On April 6, the day of Pope John Paul II's funeral, The Miami Herald reported that the U.S. government had tightened a policy the late pope described as "monstrously immoral": the 42-year-old embargo against Cuba. In a new twist on a tired story, the feds were acting at least partly in the name of religion.
The government "has become aware that some [religious] organizations may be abusing their licenses by allowing individuals not affiliated with the organizations to travel under the authority of their licenses," Robert Werner, director of the Treasury Department's Office of Foreign Assets Control (OFAC), warned in a letter sent to church groups that organize Washington-sanctioned tours of the Communist-ruled island.

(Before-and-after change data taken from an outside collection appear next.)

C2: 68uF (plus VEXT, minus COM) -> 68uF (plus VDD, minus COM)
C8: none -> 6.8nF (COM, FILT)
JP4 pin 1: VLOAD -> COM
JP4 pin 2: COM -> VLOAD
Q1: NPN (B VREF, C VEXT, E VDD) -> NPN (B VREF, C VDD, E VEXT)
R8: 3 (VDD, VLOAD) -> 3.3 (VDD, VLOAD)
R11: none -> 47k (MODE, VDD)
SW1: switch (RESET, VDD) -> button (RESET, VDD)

It is a violation of the Trading With the Enemy Act for Americans to spend money on Cuban soil without OFAC approval, which typically takes several months to secure and is only bestowed on Cuban Americans and religious, cultural, and educational groups. Such organizations have developed ad hoc travel agencies to meet the strong demand of the estimated 200,000 Americans who visit the island each year. A February Miami Herald investigation found that several of these religious licensees were from exotic sects like Santeria and commonly escort believers and nonbelievers alike. That's when the government stepped in.
According to OFAC's new ruling, travelers "must be involved in religious activities with [the] organization," and licensees can no longer advertise, even on their personal Web sites. Violators face up to 10 years in prison, $250,000 in fines, and $55,000 in civil penalties.

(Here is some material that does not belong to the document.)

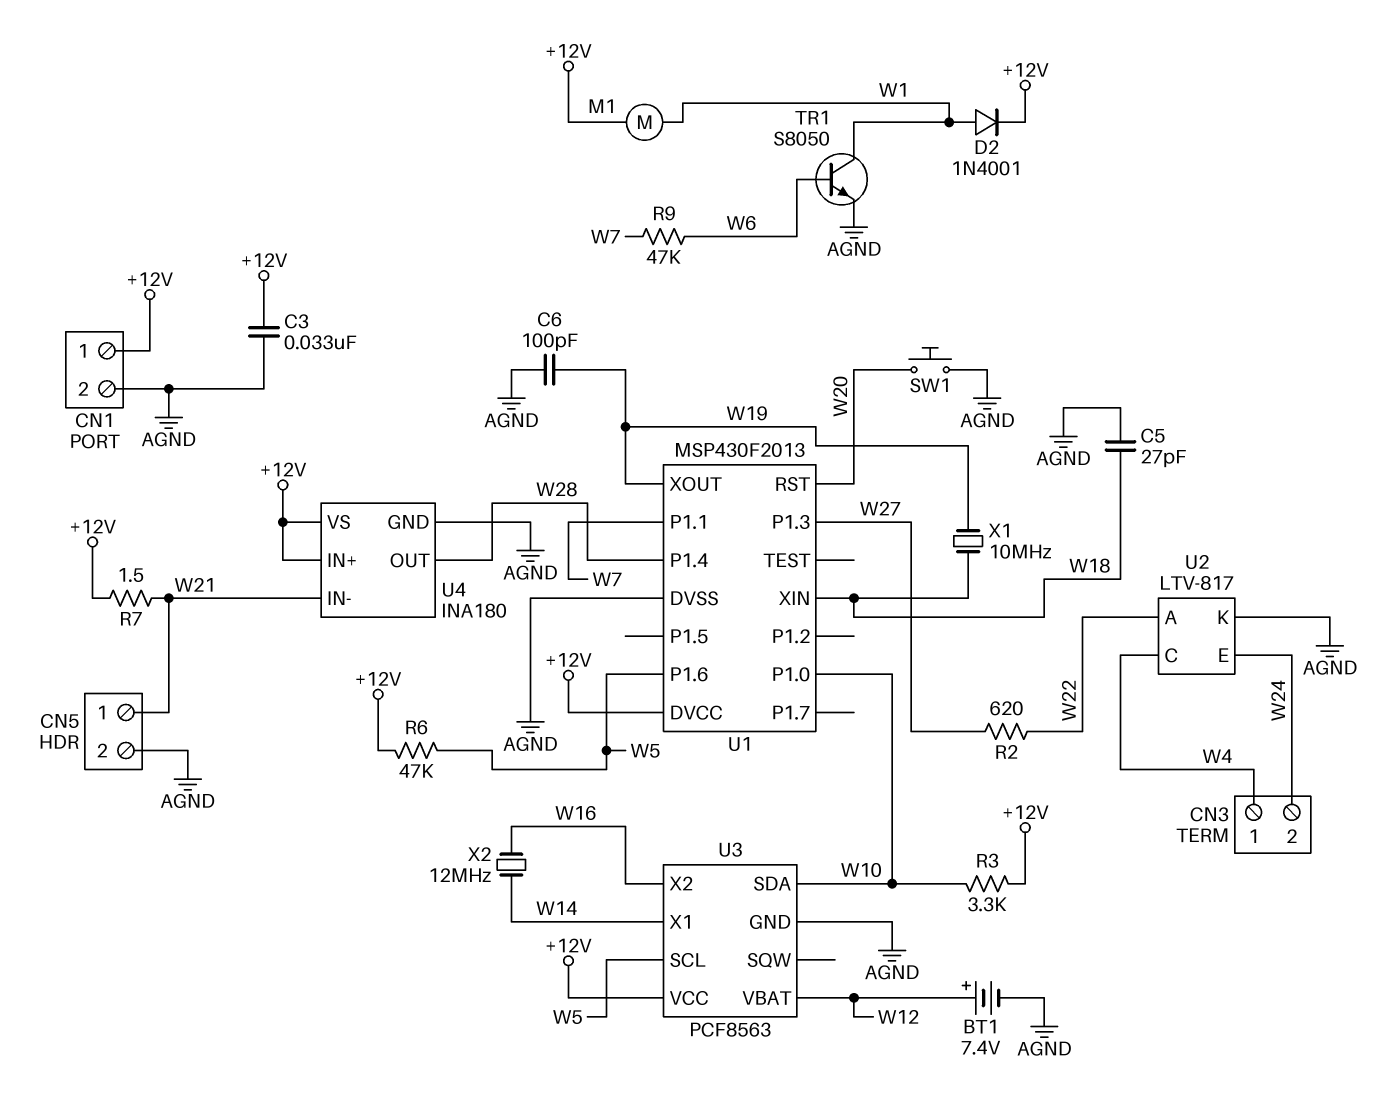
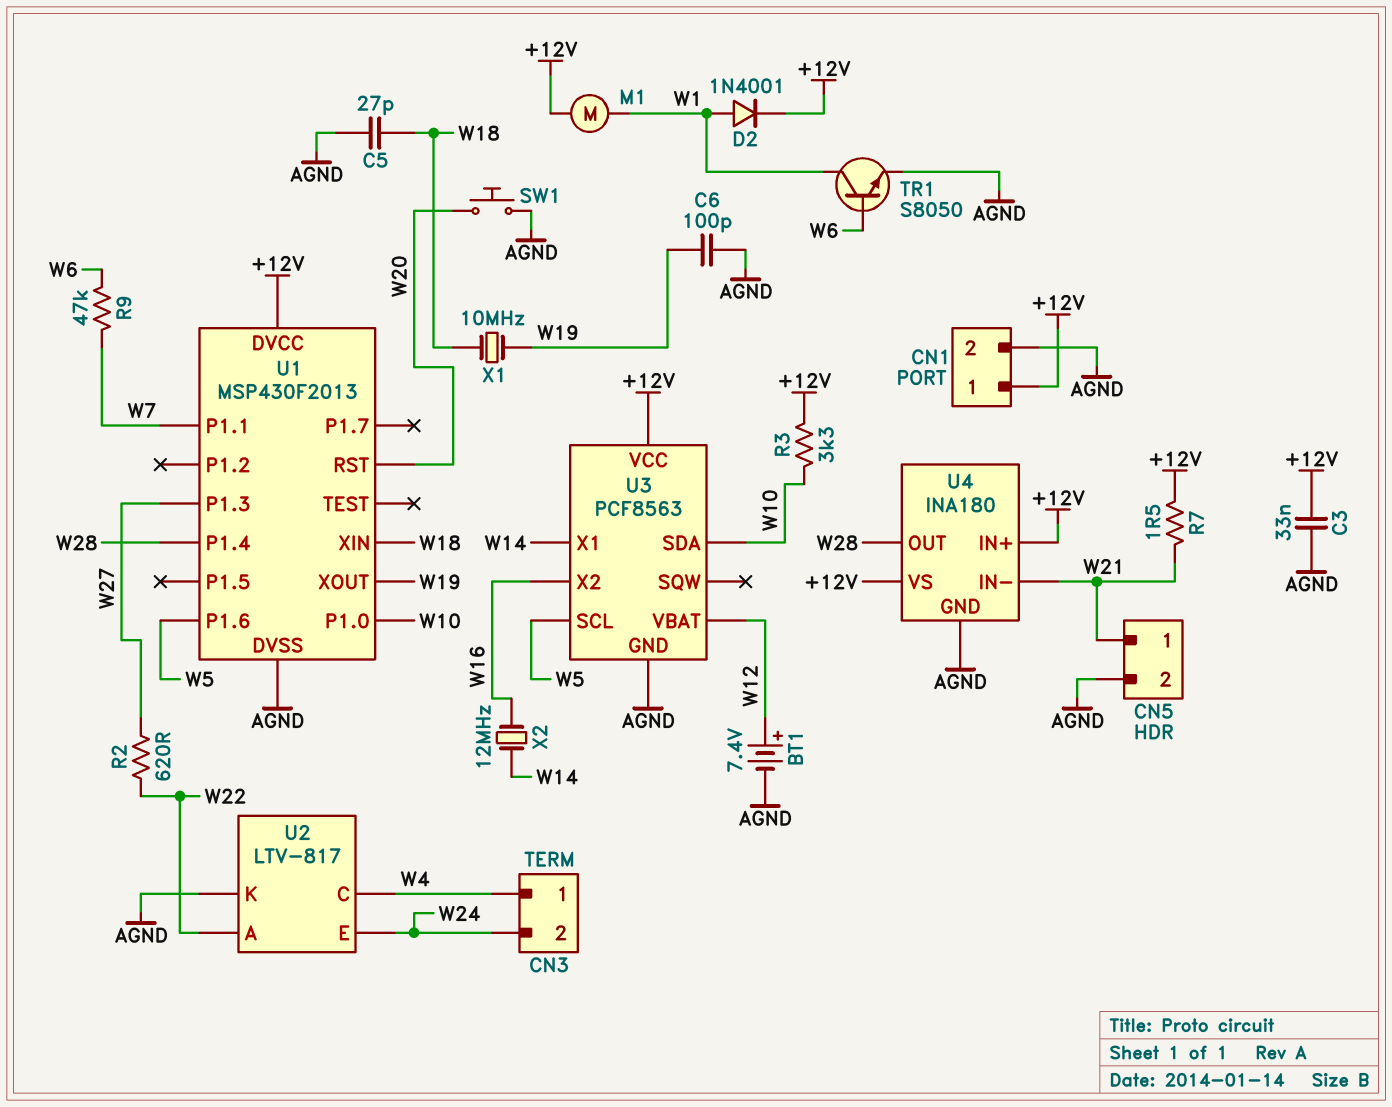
R6: 47k (+12V, W5) -> none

The Treasury Department has even started to pick favorites among religions. According to the Herald, there is now a 25-person limit on groups visiting under the license of fringe sects, but the restriction "doesn't apply to what the government calls 'established churches,' such as the Roman Catholic Church."

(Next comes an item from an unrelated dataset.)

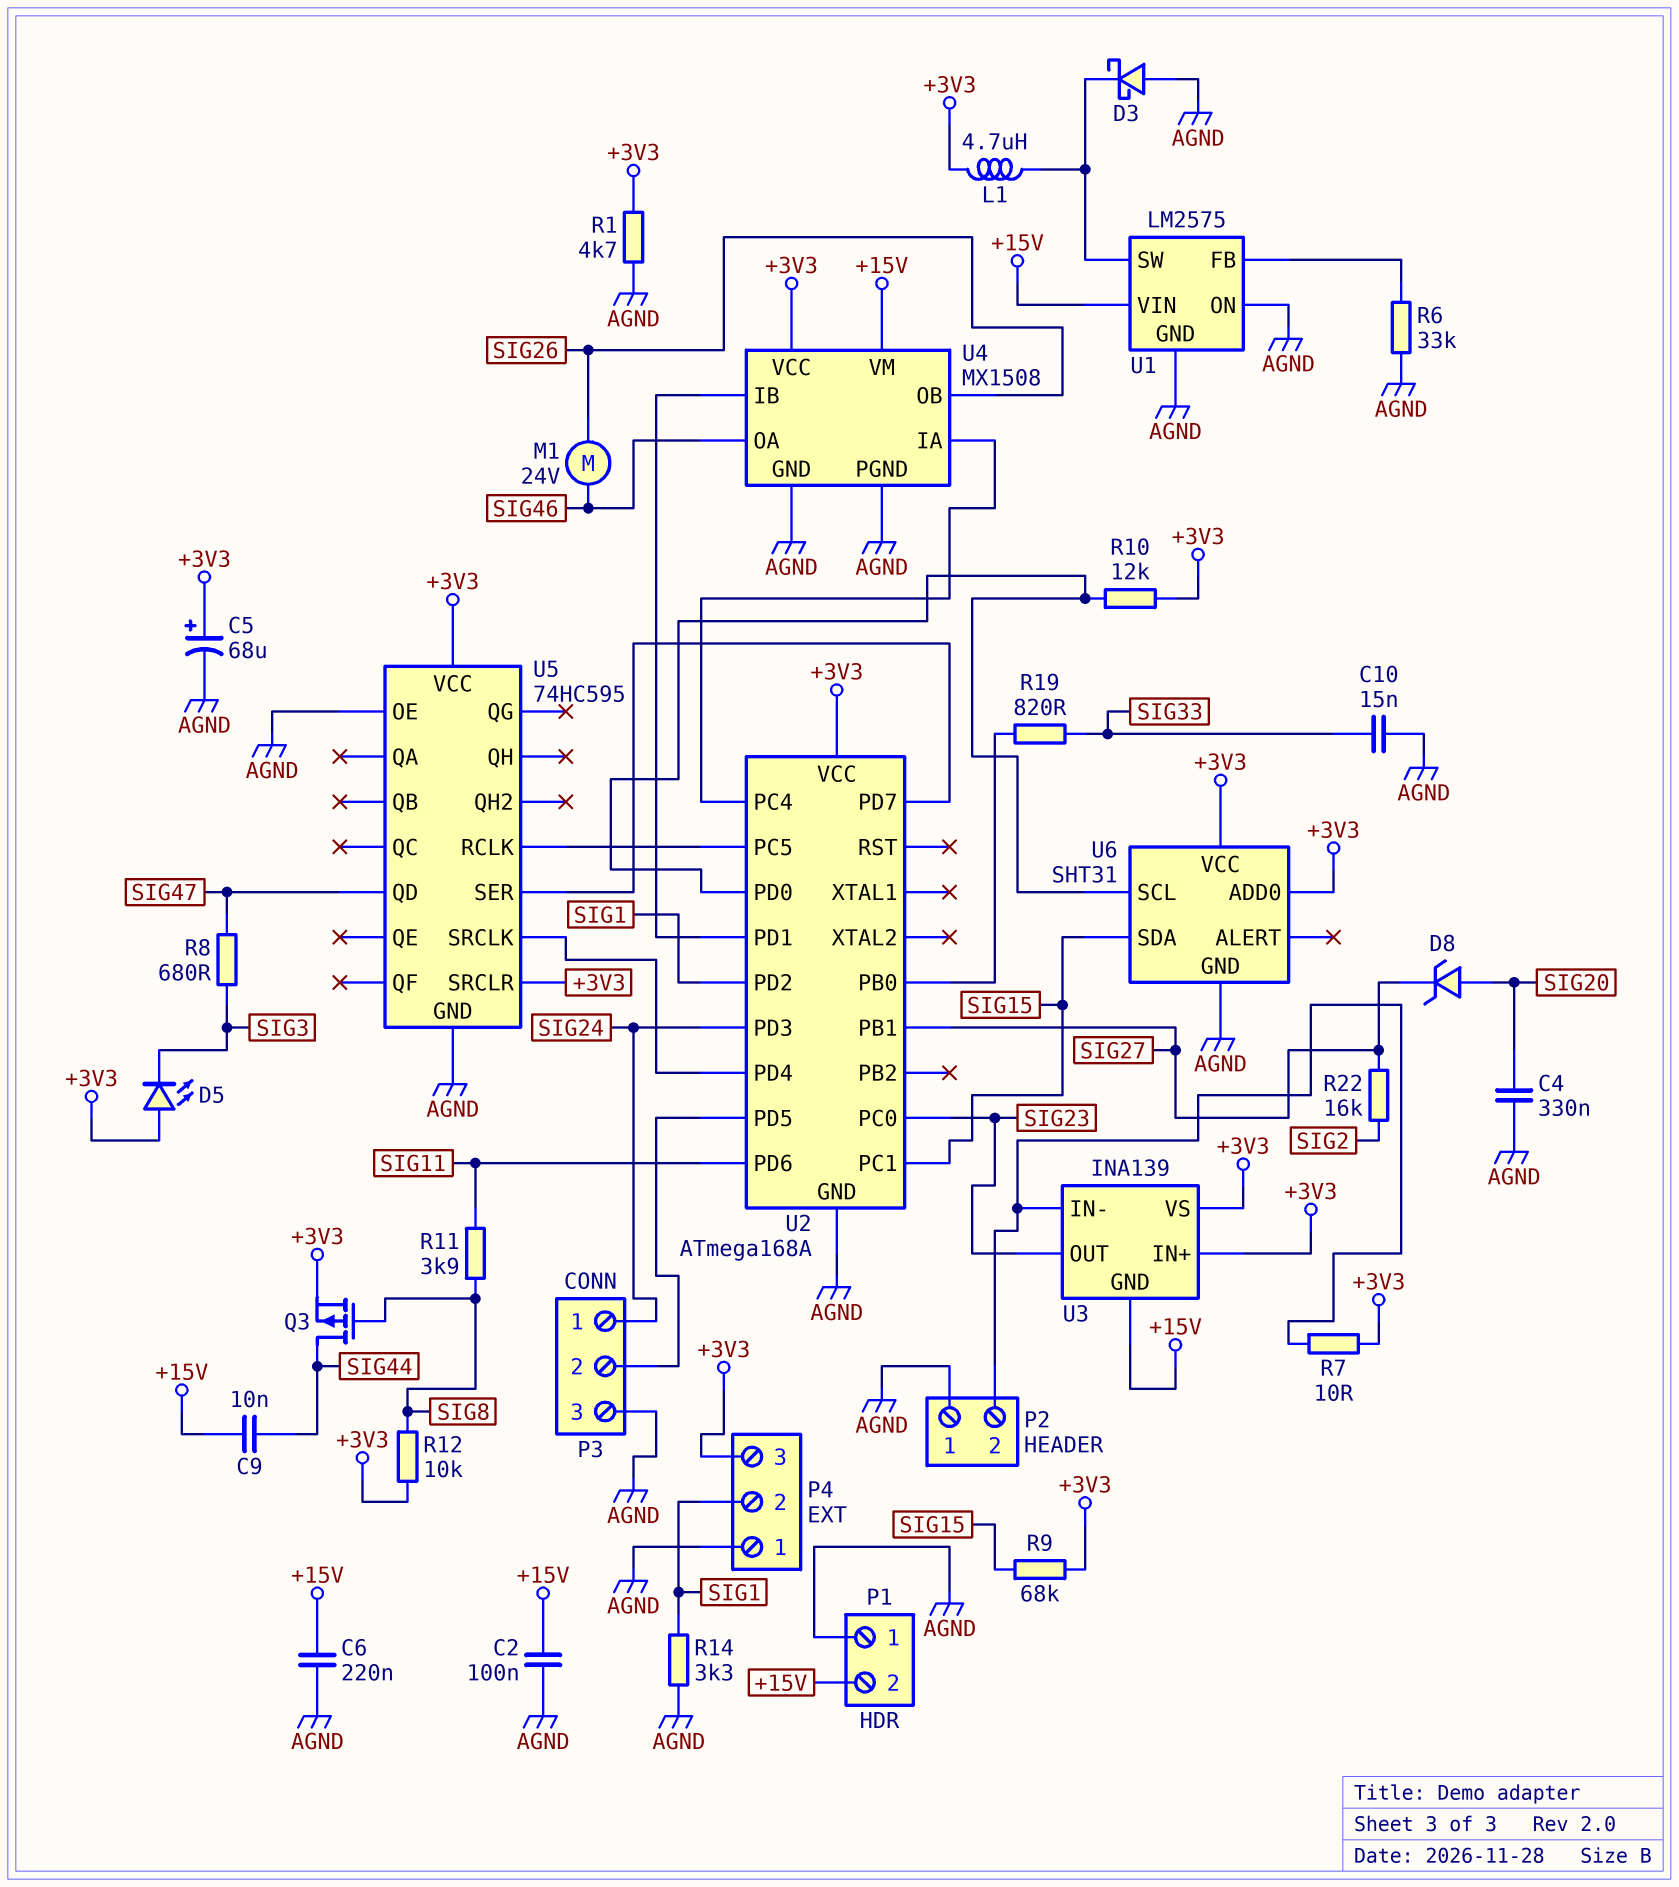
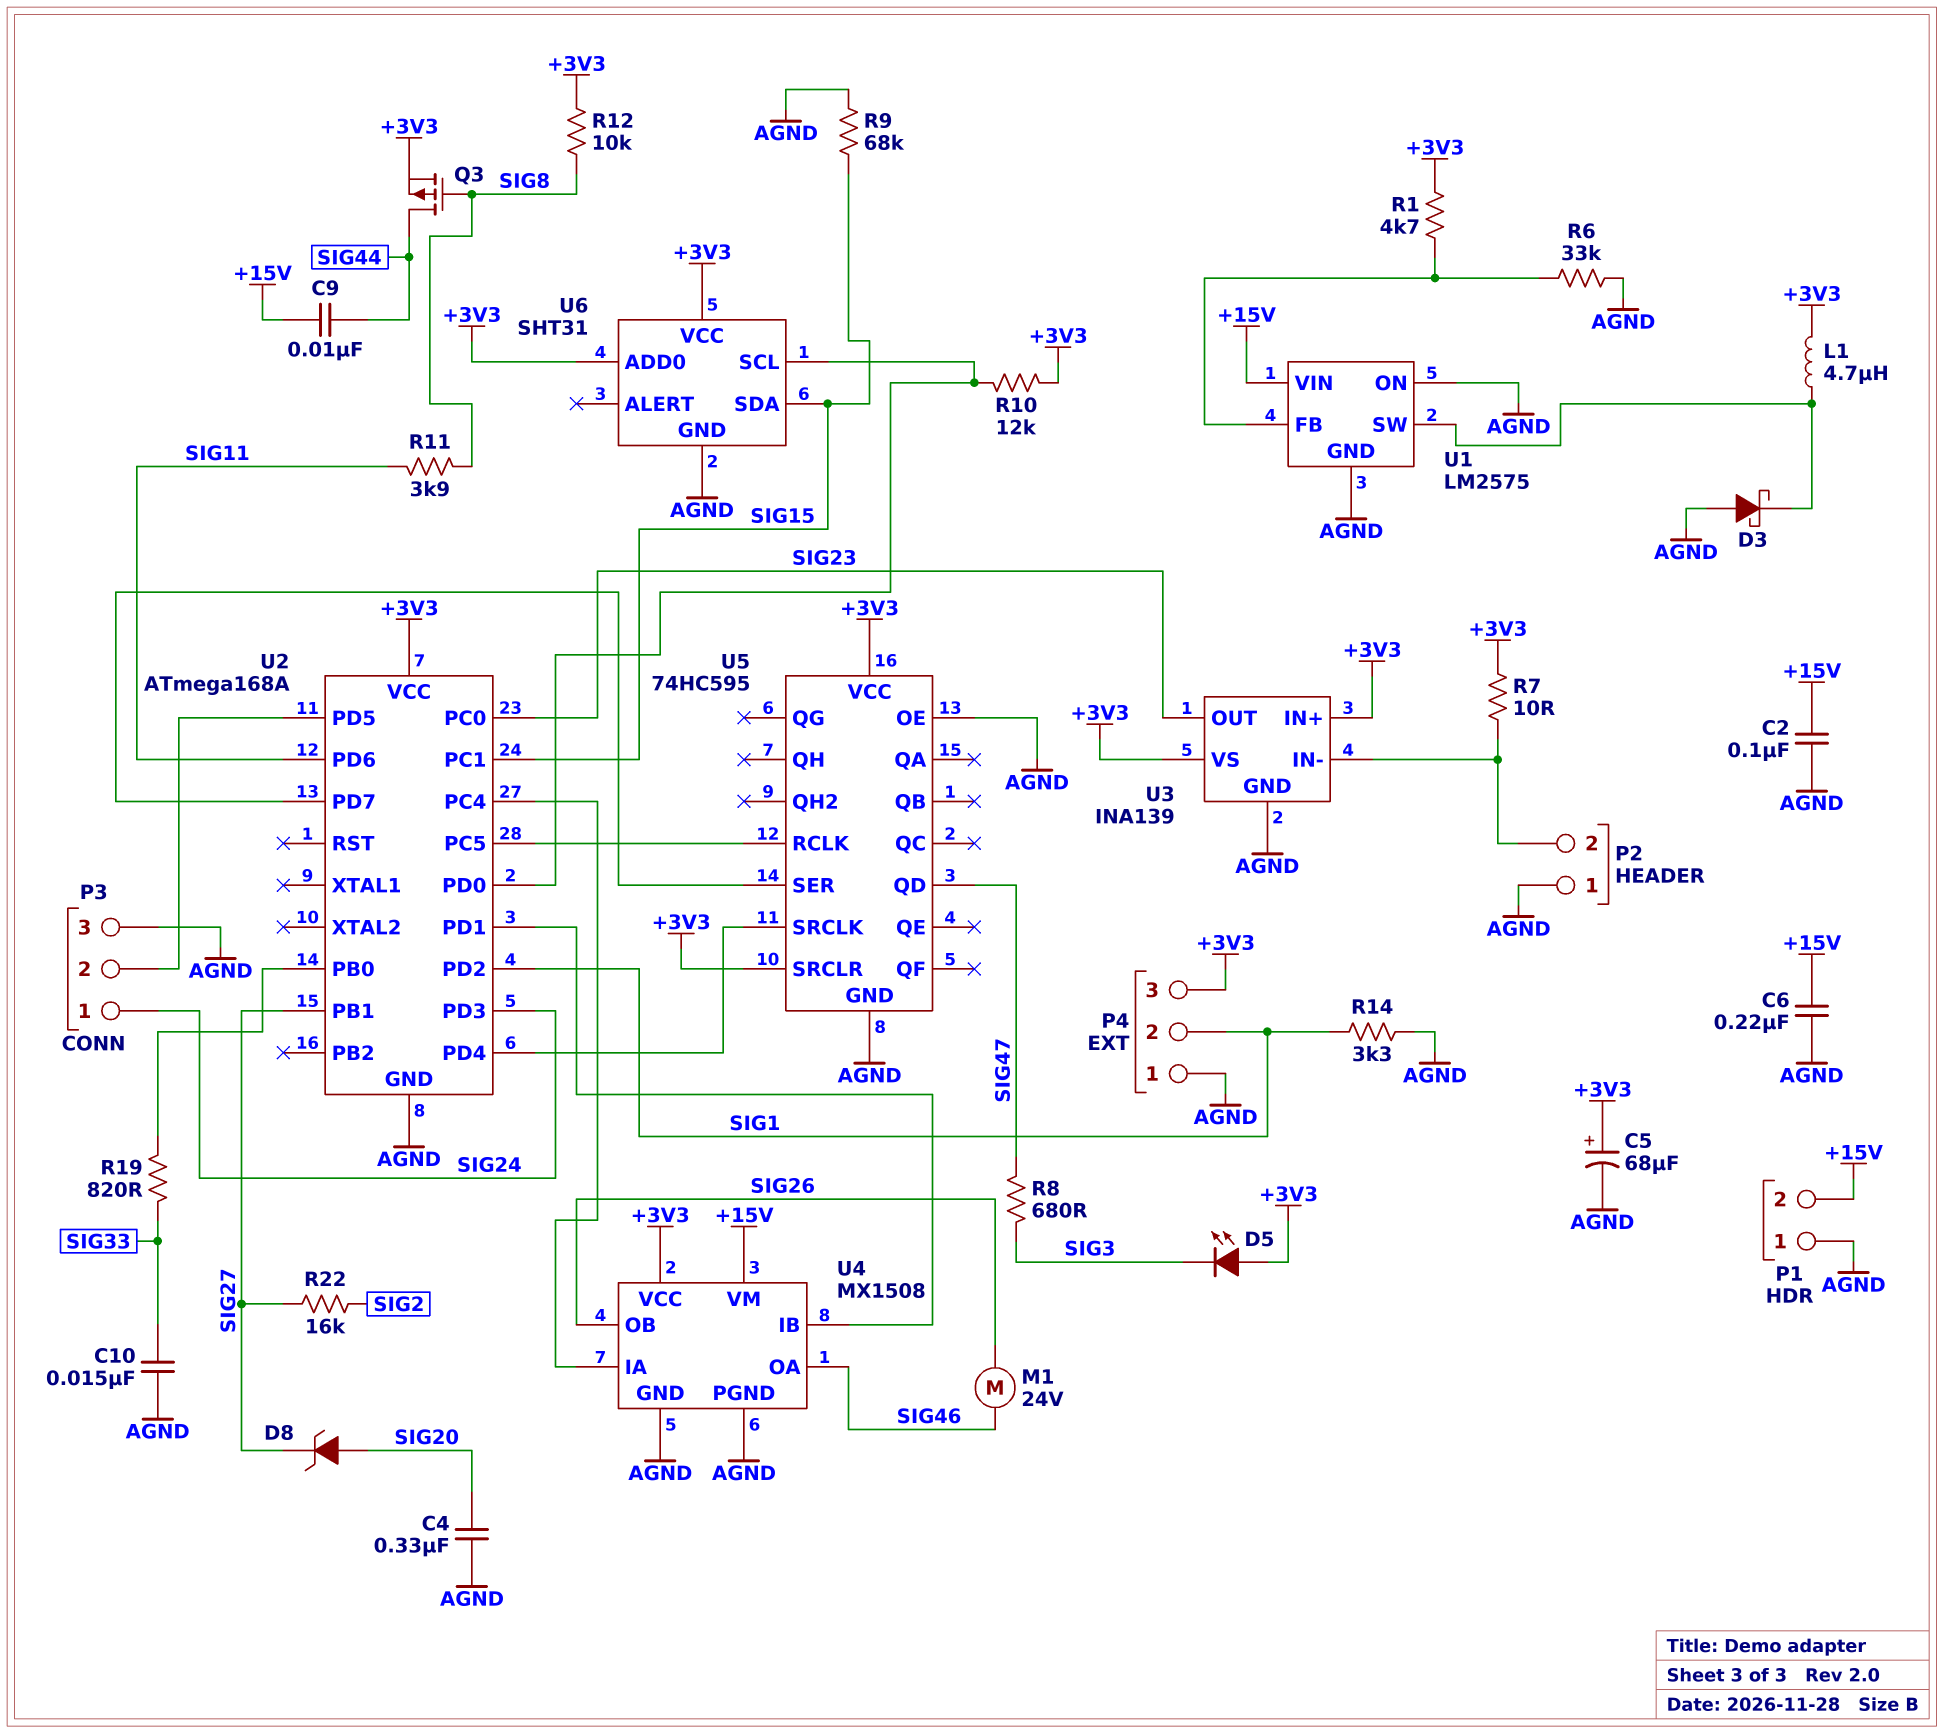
R1: 4.7k (+3V3, AGND) -> 4.7k (+3V3, U1/FB)
R9: 68k (+3V3, SIG15) -> 68k (AGND, SIG15)
U3 pin GND: +15V -> AGND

Late last year, the department sent a threatening letter to the family of 69-year-old lifelong Castro opponent Eloy Guitierrez-Menoyo. Why? Because the old man, now nearly blind, had decided to stay in Cuba illegally after a two-week vacation–"to establish a legal space for an independent opposition," he told Reuters. Four decades into an embargo that hasn't worked, Guitierrez-Menoyo's brave opposition may be more legal in Cuba than in the United States.